3. Have there been any improvements to the Stock Route and what is in store for the future?
The short answer is yes. There is a new 2km long side access road and improvements to the main access roads at both ends of the overall Stock Route. Discussions are also occurring about other upgrades in and around Yarraman Creek.
4. Is it really necessary to bypass Yarraman Creek and or Nanango entirely?
Bypass Yarraman Creek crossing- This is really up to the individual. There is a bypass which leaves out the Stock Route section .However this will add 9kms and 175m of extra elevation. Personally, since the rough sections in total only around 750m. I would walk the rough bits and leave the extra climbing to someone else. If the weather is wet then the alternate route as well as the Stock Route will become impassable. Both routes dry quickly.
Bypassing Nanango entirely- NO, NO, NO. This really gets under my skin a bit. I’m not even going to post this alternative route. The reason that these routes are developed is to bring cyclists etc. to our small towns, to help the local economy of small communities.
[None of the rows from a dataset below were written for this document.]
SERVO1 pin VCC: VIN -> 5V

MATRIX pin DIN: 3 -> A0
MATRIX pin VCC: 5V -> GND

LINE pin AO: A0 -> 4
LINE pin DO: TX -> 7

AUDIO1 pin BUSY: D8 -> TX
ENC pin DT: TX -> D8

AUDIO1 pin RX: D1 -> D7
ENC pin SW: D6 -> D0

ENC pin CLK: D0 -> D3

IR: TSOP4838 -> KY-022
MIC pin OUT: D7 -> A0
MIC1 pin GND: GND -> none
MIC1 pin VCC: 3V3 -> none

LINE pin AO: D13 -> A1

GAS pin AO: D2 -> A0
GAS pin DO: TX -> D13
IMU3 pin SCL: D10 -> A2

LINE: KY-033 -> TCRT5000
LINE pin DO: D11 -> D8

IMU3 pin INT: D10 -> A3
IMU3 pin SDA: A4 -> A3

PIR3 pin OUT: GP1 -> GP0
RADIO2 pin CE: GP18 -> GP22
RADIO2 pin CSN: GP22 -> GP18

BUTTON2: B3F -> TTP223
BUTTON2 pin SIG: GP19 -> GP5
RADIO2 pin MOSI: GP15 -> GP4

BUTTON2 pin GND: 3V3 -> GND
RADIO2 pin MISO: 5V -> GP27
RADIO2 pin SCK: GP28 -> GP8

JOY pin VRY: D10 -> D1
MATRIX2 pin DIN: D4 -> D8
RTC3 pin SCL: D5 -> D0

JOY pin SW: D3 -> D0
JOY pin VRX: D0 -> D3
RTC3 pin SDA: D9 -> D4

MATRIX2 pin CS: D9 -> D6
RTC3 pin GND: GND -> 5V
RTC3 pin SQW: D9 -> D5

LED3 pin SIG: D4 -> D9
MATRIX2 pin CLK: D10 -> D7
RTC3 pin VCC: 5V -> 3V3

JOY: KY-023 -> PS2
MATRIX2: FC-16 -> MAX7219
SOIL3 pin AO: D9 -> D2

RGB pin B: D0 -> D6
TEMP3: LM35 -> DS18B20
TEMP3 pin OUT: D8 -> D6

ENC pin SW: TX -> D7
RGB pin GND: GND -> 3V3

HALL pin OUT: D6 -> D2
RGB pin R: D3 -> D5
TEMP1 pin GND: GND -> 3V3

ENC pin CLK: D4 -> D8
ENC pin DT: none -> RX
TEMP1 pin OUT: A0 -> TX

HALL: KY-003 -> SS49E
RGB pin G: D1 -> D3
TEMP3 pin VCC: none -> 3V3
There is a community group working on a shoestring budget that have developed this route to Nanango. We should support them, end of story!!! The route is safe, with care in two short rough sections.
The entire Link Route through to Kingaroy is a ride of great variety, you will enjoy the wonderful Australian landscapes, terrific views and it is signposted. The Yarraman to Nanango section is so quite and serene and a wonderful ride. The section form Nanango to Kingaroy utilises gravel and bitumen backroads and is also very pretty ride. Please look at the elevation map for the entire ride as there are a few hills, especially as you get closer to Kingaroy. The climbs though are defiantly worth the views and remember what goes up has to come down as well. Have fun.
NB. Research your route first. Be a good Scout or Girl Guide. Let someone know where you are going and when you are due back. Carry water, spares and phone coverage can be a bit patchy.